6.3 Subqueries
- queries can be limited to the matching regions of a previous query (
subqueries)
- activate named query instead of system corpus (here: sentences
containing interest)
DICKENS> First = [lemma = "interest"] expand to s;
DICKENS> First;
DICKENS:First[624]>
NB: matches of the activated query must be non-overlapping15
- the matches of the named query First now define a
virtual structural attribute on the corpus DICKENS with the
special name match
- all following queries are evaluated with an implicit
within match clause
(an additional explicit within clause may be specified as well)
- re-activate system corpus to exit subquery mode
DICKENS:First[624]> DICKENS;
DICKENS>
- XML tag notation can also be used for the temporary match
regions
> <match> [pos = "W.*"];
to find tokens matching the given pattern at the start of an
activated region
- if target/keyword anchors are set in the activated
query result, corresponding XML tags (<target>,
<keyword>, ...) can be used, too
> </target> []* </match>;
range from the target anchor to end of match, but excluding
target
<target> and <keyword> regions always have length 1 !
- a subquery that starts with an anchor tag can be evaluated very efficiently
- appending the keep operator ! turns the subquery into
a filter, i.e. it returns all ranges from the activated query result that
contain a match of the subquery (equivalent to an implicit expand to match)
Subqueries can serve a range of different purposes, especially for advanced users.
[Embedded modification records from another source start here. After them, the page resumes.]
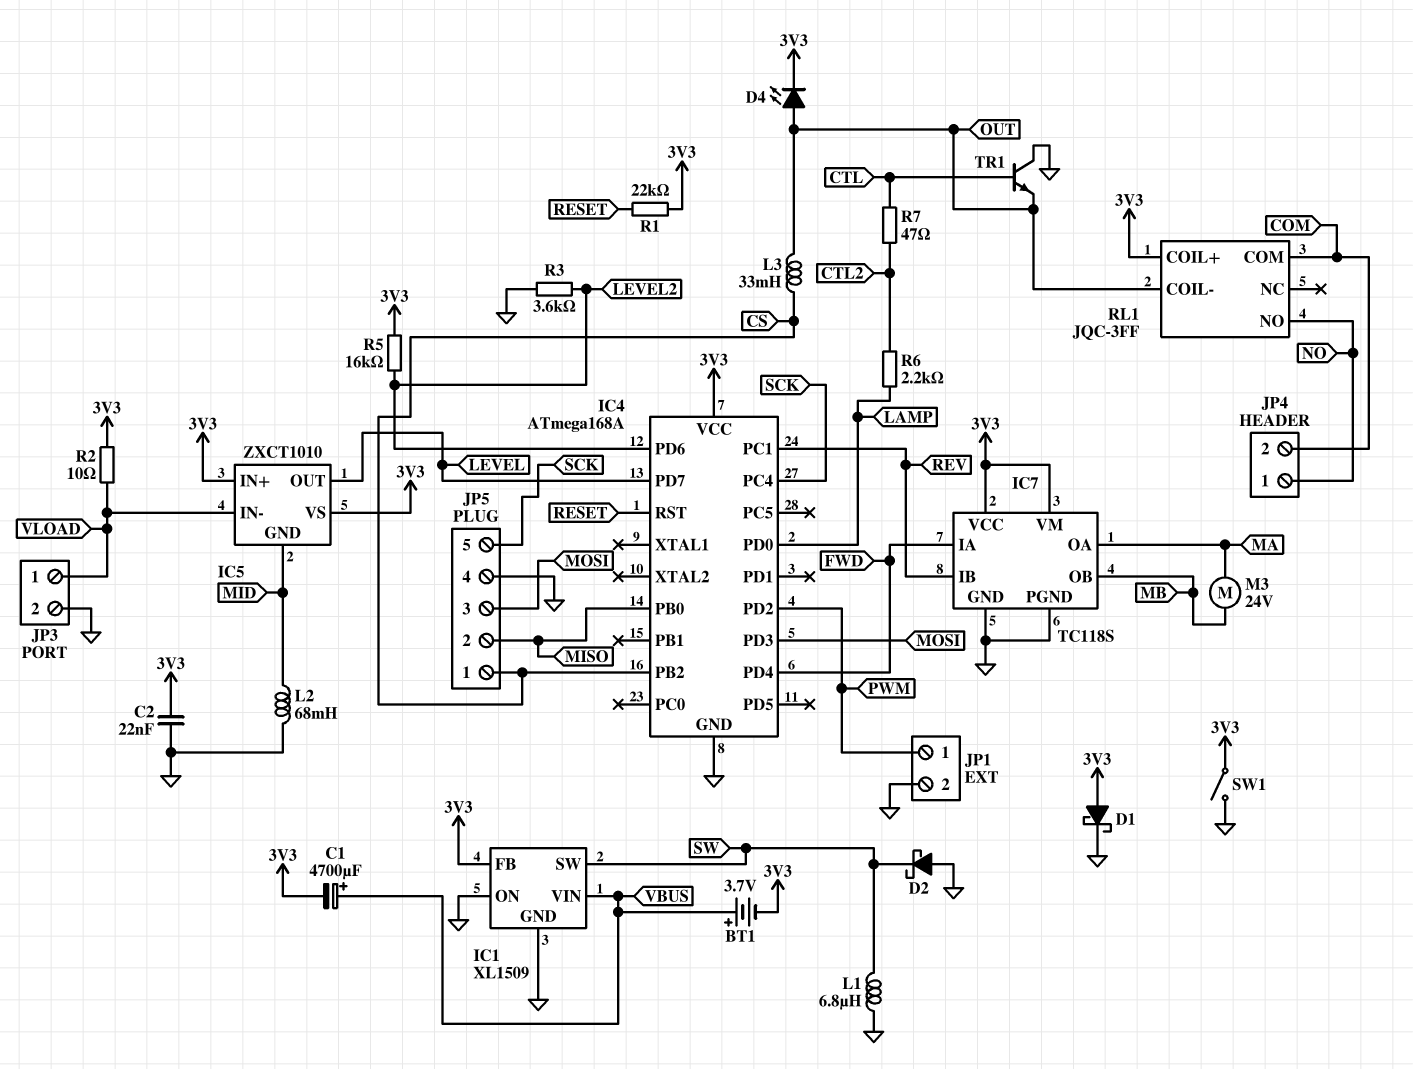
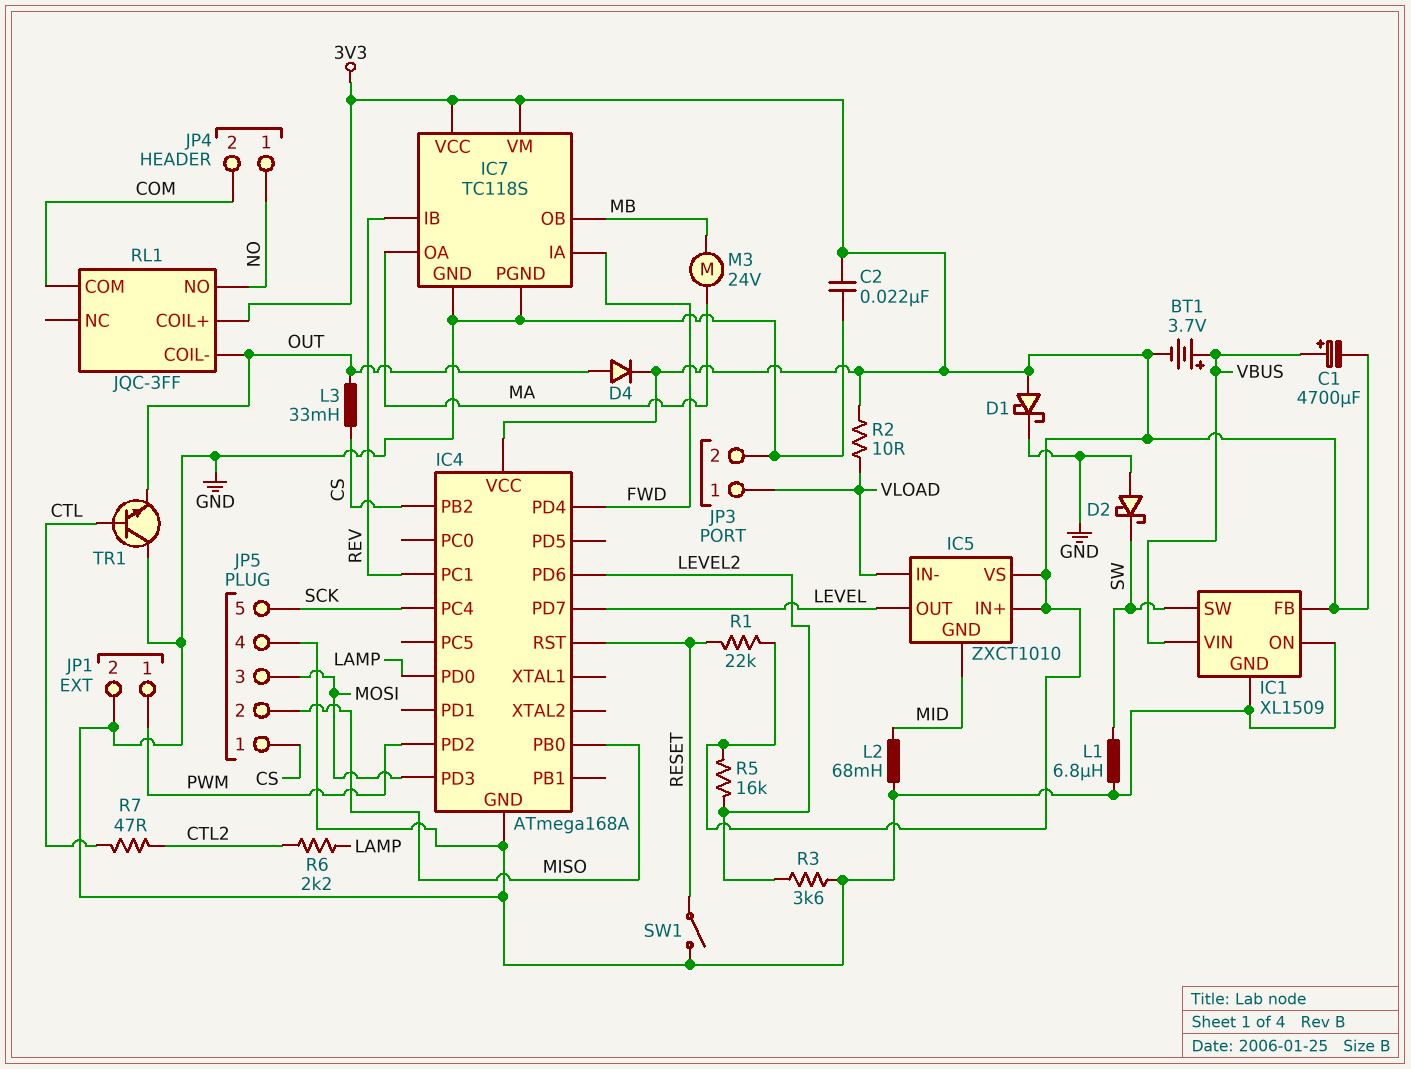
D4: LED (A OUT, K 3V3) -> diode (A OUT, K 3V3)
SW1: switch (3V3, GND) -> switch (GND, RESET)

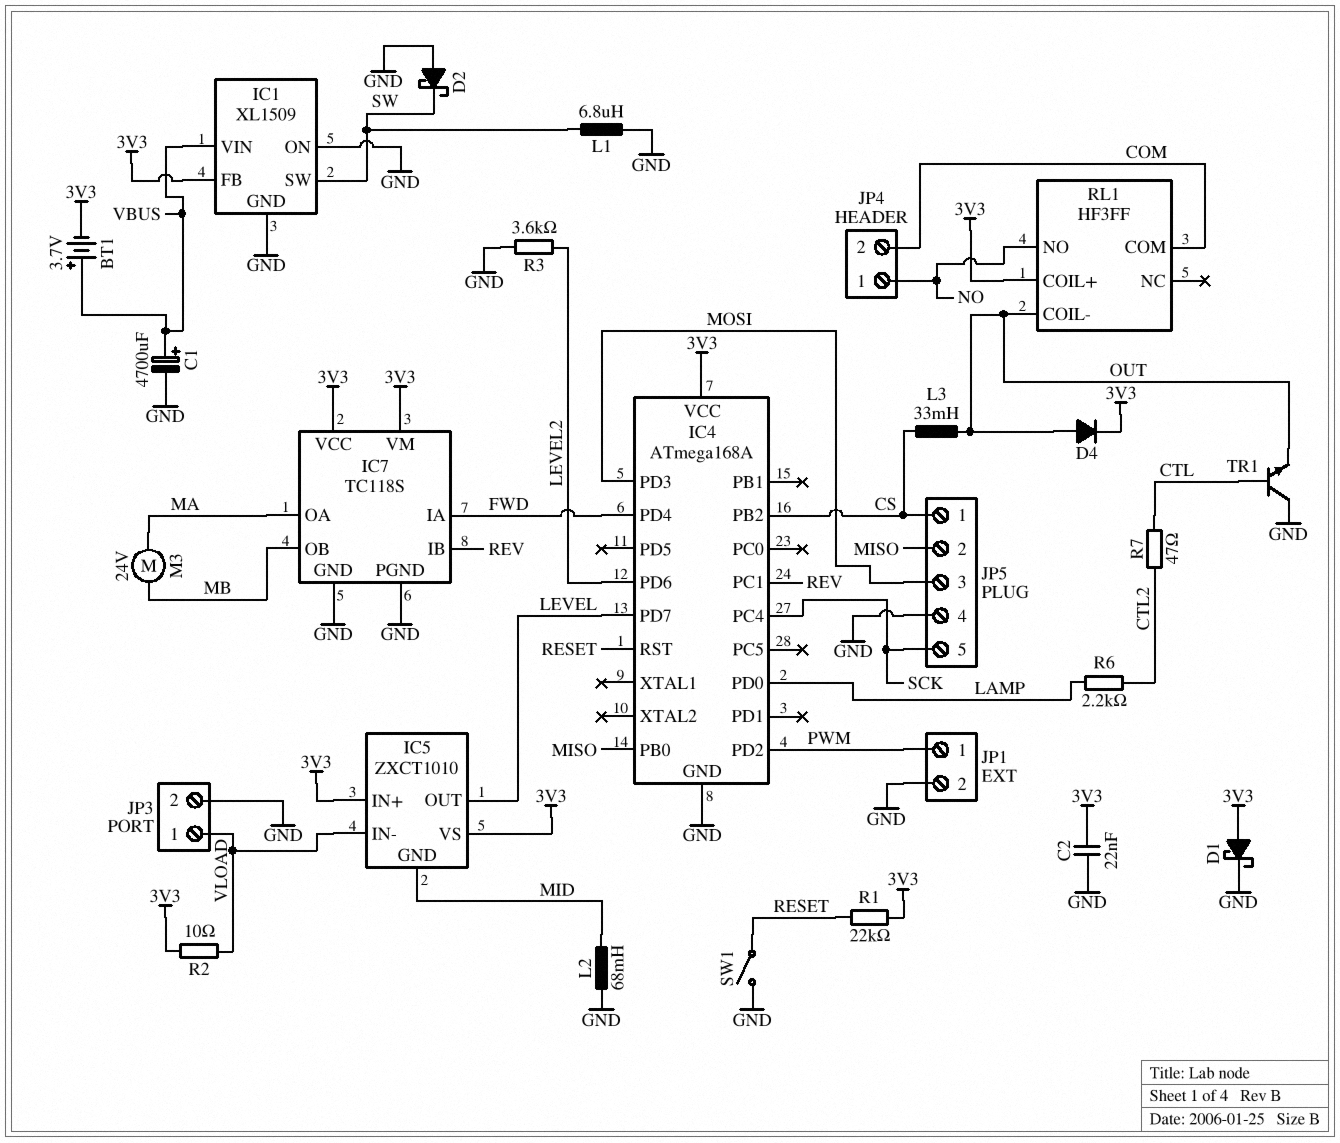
C1: 4700uF (plus VBUS, minus 3V3) -> 4700uF (plus VBUS, minus GND)
R5: 16k (3V3, LEVEL2) -> none
RL1: JQC-3FF -> HF3FF

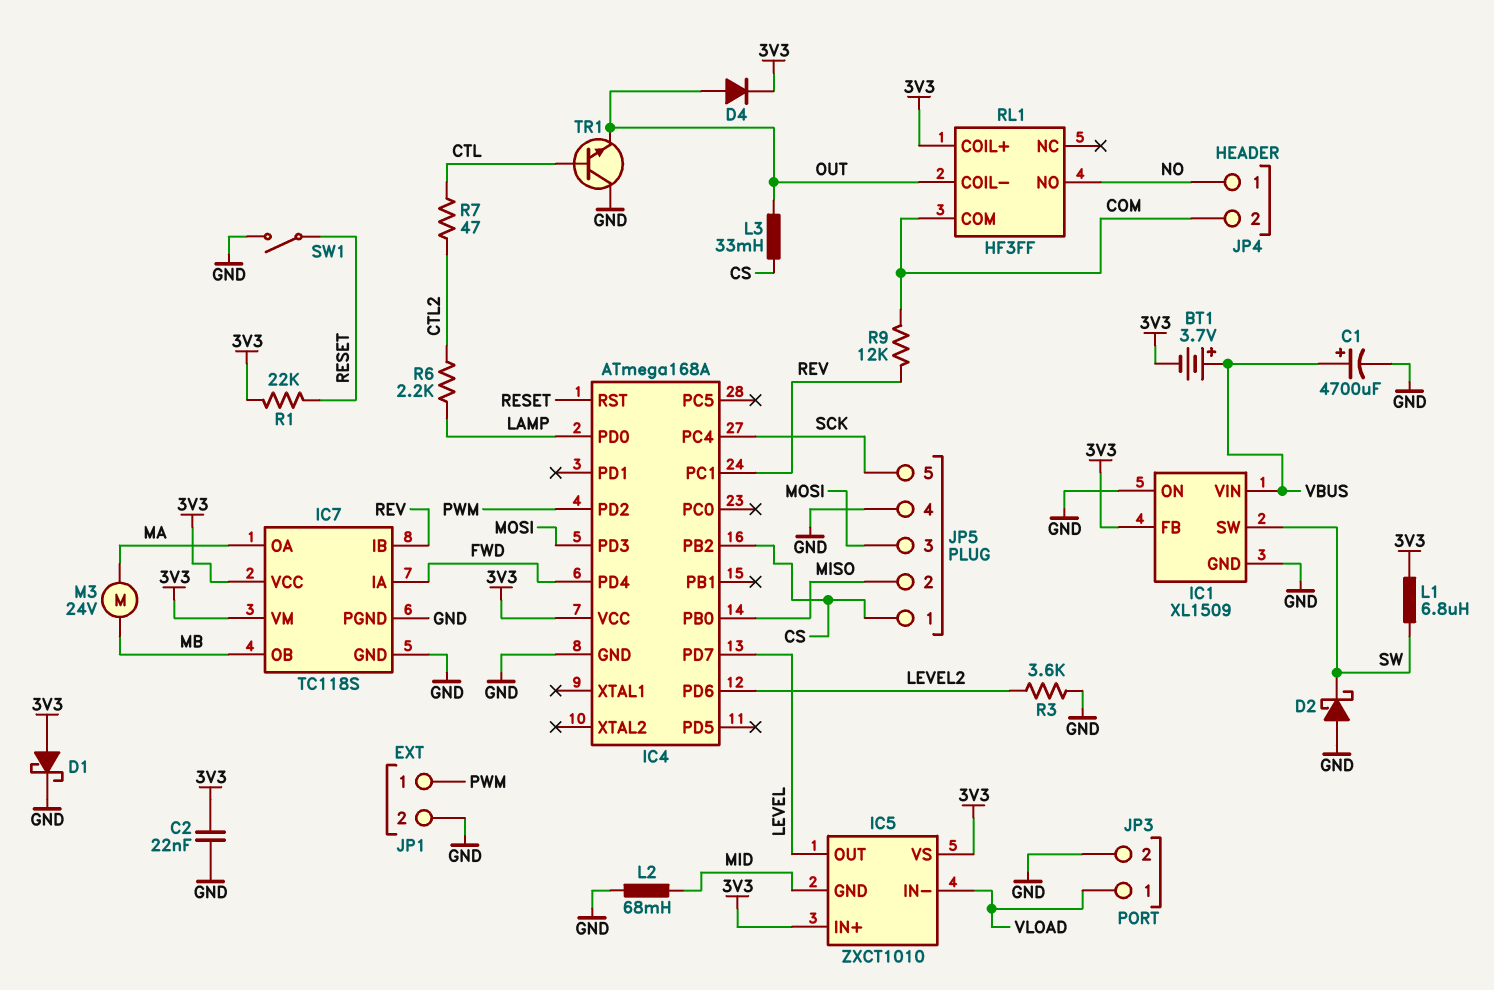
L1: 6.8uH (GND, SW) -> 6.8uH (3V3, SW)
R2: 10 (3V3, VLOAD) -> none
R9: none -> 12k (COM, REV)

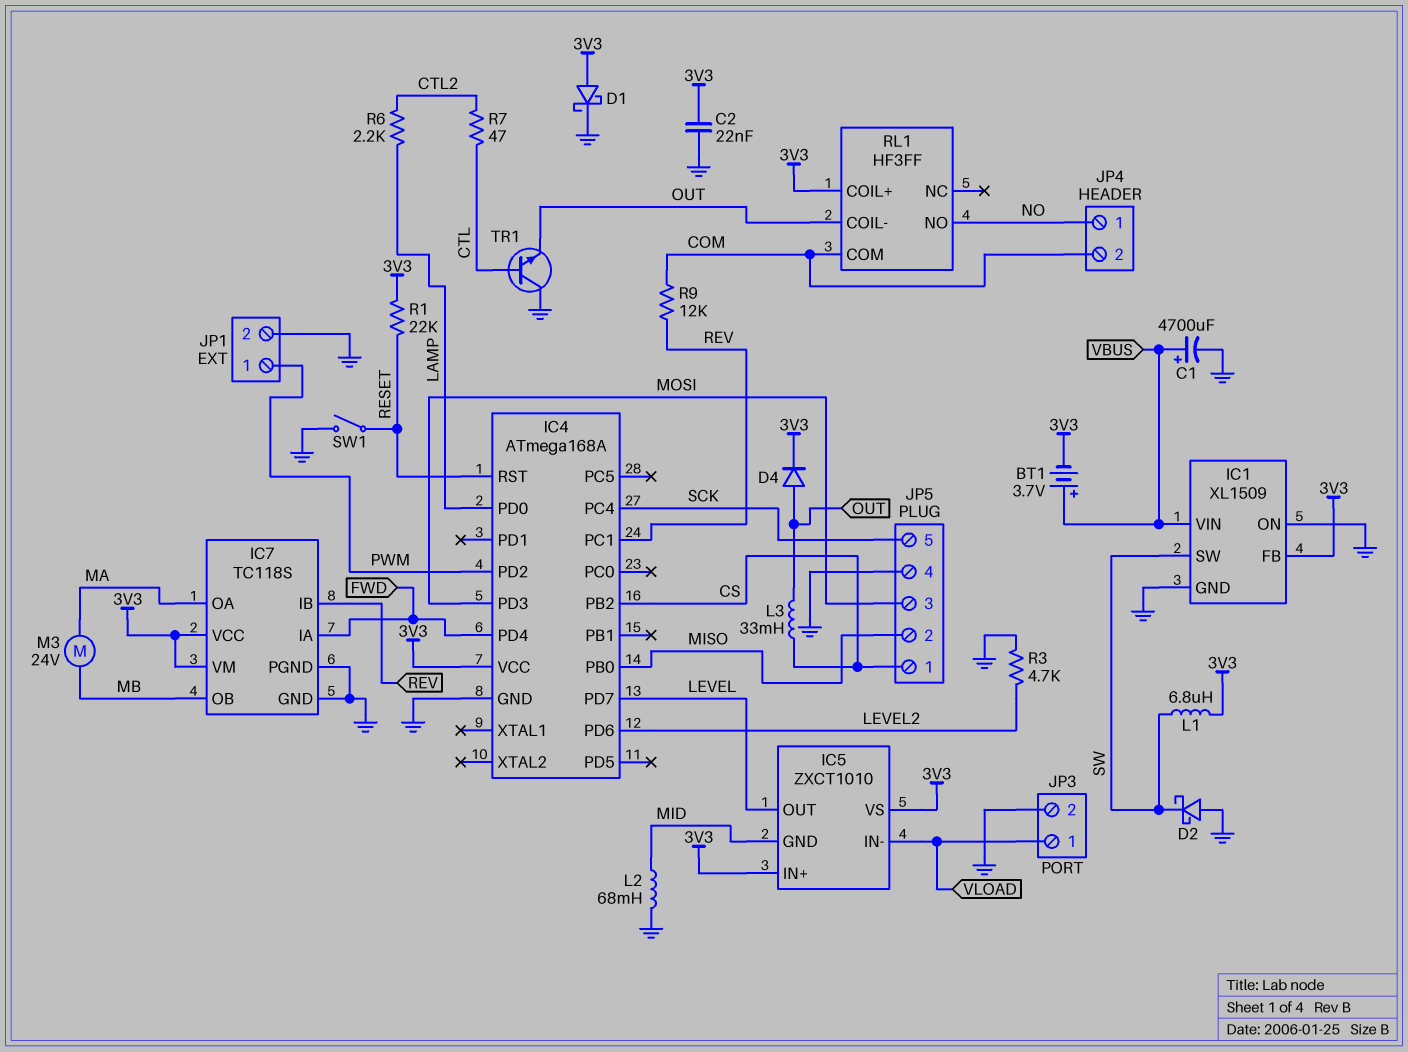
R3: 3.6k (GND, LEVEL2) -> 4.7k (GND, LEVEL2)

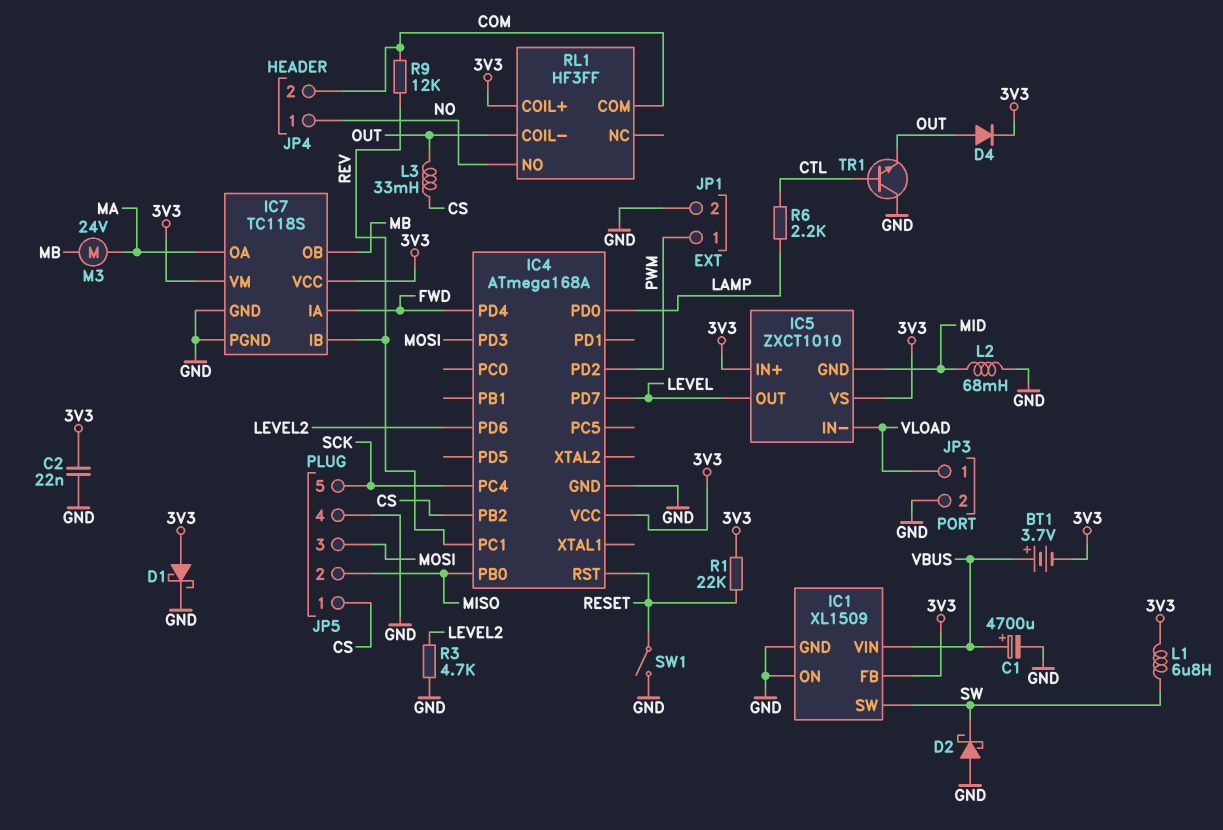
R6: 2.2k (CTL2, LAMP) -> 2.2k (CTL, LAMP)
R7: 47 (CTL, CTL2) -> none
The examples below illustrate three typical applications.
Searching a subcorpus
- select entire texts (or suitable sub-text regions) based on metadata
annotation to define a subcorpus, making sure to expand matches appropriately
> HardTimes = <novel_title = "Hard Times"> [] expand to novel;
43 combine multiple queries with set operators (union,
diff, intersect) for complex metadata restrictions
- after activating the named query, all following queries will be restricted
to the subcorpus
> HardTimes;
DICKENS:HardTimes[1]> [lemma = "hard"];
- we can also define a subcorpus by content, e.g. all paragraphs that
mention horses
> HorseSubcorpus = [lemma = "horse" expand to p];
> HorseSubcorpus;
Iterative refinement of queries
- start with a fairly general query, e.g. for a prepositional phrase
with a particular head noun
> A = [pos = "IN"] [pos != "[NP].*"]{0,6} [lemma = "dog"] within s;
> cat A;
- use subqueries as filters (i.e. with the keep operator
!) to apply further constraints to the matches; this is often
easier than working all constraints into the original query
- e.g. limit to PPs containing an adjective
> A;
DICKENS:A[127]> B = [pos = "JJ.*"] !;
DICKENS:A[127]> cat B;
- activate new query result B to apply further filters; this can also
be used to exclude false positives (FP) from the matches
- e.g. remove false positives that contain punctuation (by specifying the
Unicode property escape sequence
\pP
16,
as a full or partial token) or that begin with that or as
DICKENS:A[127]> B;
DICKENS:B[35]> FP = <match> "that|as"%c | ".*\pP.*" !;
DICKENS:B[35]> C = diff B FP;
DICKENS:B[35]> cat C;
Pre-filtering complex queries
- a well-known deficit of CQP is that complex queries with a small result
set may still run very slowly on large corpora if highly specific
constraints appear only near the end of the query; this is exacerbated by
many optional elements at the start of the query
- a typical example is searching a noun phrase with a specific head noun, e.g.
> set Timing on;
> Horses = [pos="DT"]? ([pos="RB"]? [pos="JJ.*"])* [lemma="horse"];
- since (correct) matches must occur within sentences, we can speed up the
search by restricting it to sentences that contain the lemma horse
> Cand = [lemma = "horse"] expand to s;
> Cand;
DICKENS:Cand[545]> H2 = [pos="DT"]? ([pos="RB"]? [pos="JJ.*"])* [lemma="horse"];
- the pre-filtered query should be executed 10 to 15 times more quickly, in this example
- you may want to verify that both have exactly the same results:
> diff Horses H2;
> diff H2 Horses;